Experten sind sich einig, dass Lukaschenko vorhat, zum siebten Mal zu kandidieren, auch wenn er im Oktober 2020 bei dem berühmten Treffen mit politischen Gefangenen im KGB-Gefängnis das Gegenteil versprochen hatte. „Ich gebe euch mein Wort, Jungs“, sollen seine Worte gewesen sein, wenn man dem Pseudo-Oppositionellen Juri Woskressenski glauben darf.

Doch die Zeit verging, und Lukaschenko hat sein Wort offenbar zurückgenommen. Und nun ist es der ewige Herrscher selbst, der am häufigsten in der Öffentlichkeit über die Präsidentschaftswahlen spricht.
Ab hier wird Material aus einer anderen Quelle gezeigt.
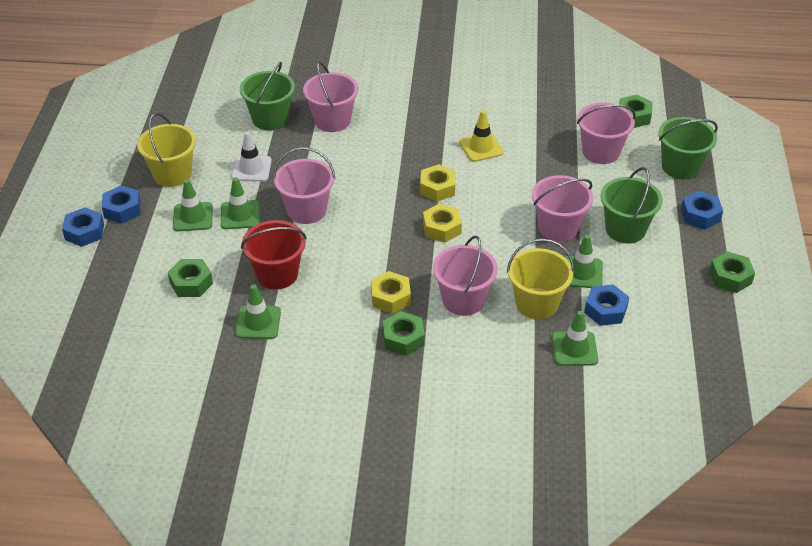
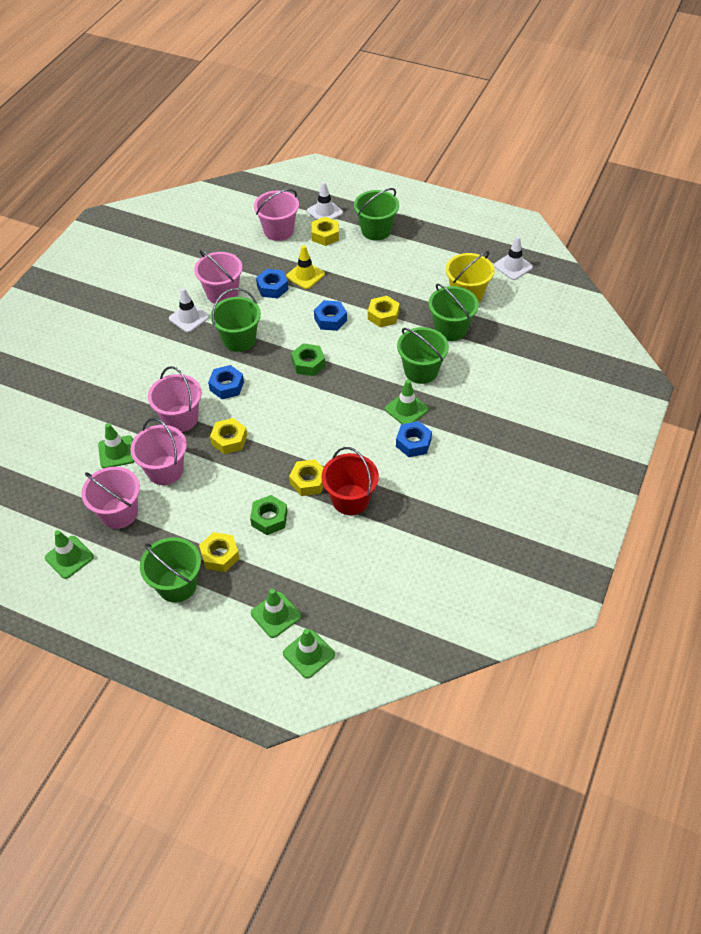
green bucket: 3 -> 5
green nut: 4 -> 2
white traffic cone: 1 -> 3
yellow bucket: 2 -> 1
yellow nut: 3 -> 5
Sogar als er an Weihnachten eine Kirche in der Agrarstadt Scherschuny besuchte, sprach er von weltlichen Dingen: „Sie werden an uns trainieren. Und wir müssen durchhalten. Sie werden an uns für die kommenden Präsidentschaftswahlen trainieren.“ Die Wahlen seien das Hauptereignis des Jahres, das man „würdig überstehen“ müsse.

Die Präsidentschaftswahlen werden spätestens am 20. Juli 2025 stattfinden, und in der Zeit bis dahin kann wirklich alles passieren.
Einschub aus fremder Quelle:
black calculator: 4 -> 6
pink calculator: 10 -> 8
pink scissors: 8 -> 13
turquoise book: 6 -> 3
Der Krieg in der Ukraine geht weiter, und niemand weiß, wohin das Pendel ausschlagen wird. Der belarussischen Wirtschaft stehen nach dem Aufschwung im Jahr 2023 voraussichtlich schwierige Zeiten bevor. Auch auf dem vielbeschworenen „weiten Bogen“ [in der Zusammenarbeit mit Ländern in Asien, Afrika und Lateinamerika] sind keine Durchbrüche zu erwarten. Im Westen nichts Neues. Die wirtschaftliche Abhängigkeit von Russland wächst und droht uns politisch teuer zu stehen zu kommen. Bis zu den Wahlen im Jahr 2025 muss zudem noch eine belarussische Volksversammlung gebildet werden, die dann auch noch einen Vorsitzenden braucht. Das alles macht das Machtsystem zusätzlich kompliziert und erfordert zusätzliche Kontrolle.
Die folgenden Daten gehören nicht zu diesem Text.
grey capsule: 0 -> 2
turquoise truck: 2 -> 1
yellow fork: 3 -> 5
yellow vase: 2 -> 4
Zu allem Überfluss lässt den Herrscher hin und wieder seine Gesundheit im Stich, was Gerüchte von einer vorzeitigen Übergabe der Macht schürt. Diese werden durch das neue Gesetz über die lebenslange Immunität für den Staatschef und die erneute Beschränkung auf zwei Amtszeiten [für neu gewählte Präsidenten] in der Verfassung genährt.

Die Zeit rennt, und sie ist allzu sehr verdichtet. Der Preis für Fehler ist mittlerweile so hoch, dass man sich schlichtweg keine mehr leisten darf.

Entsprechend gibt es keinen Grund mehr, bei den Wahlen einen Wettbewerb zu imitieren. Die Zeiten sind andere.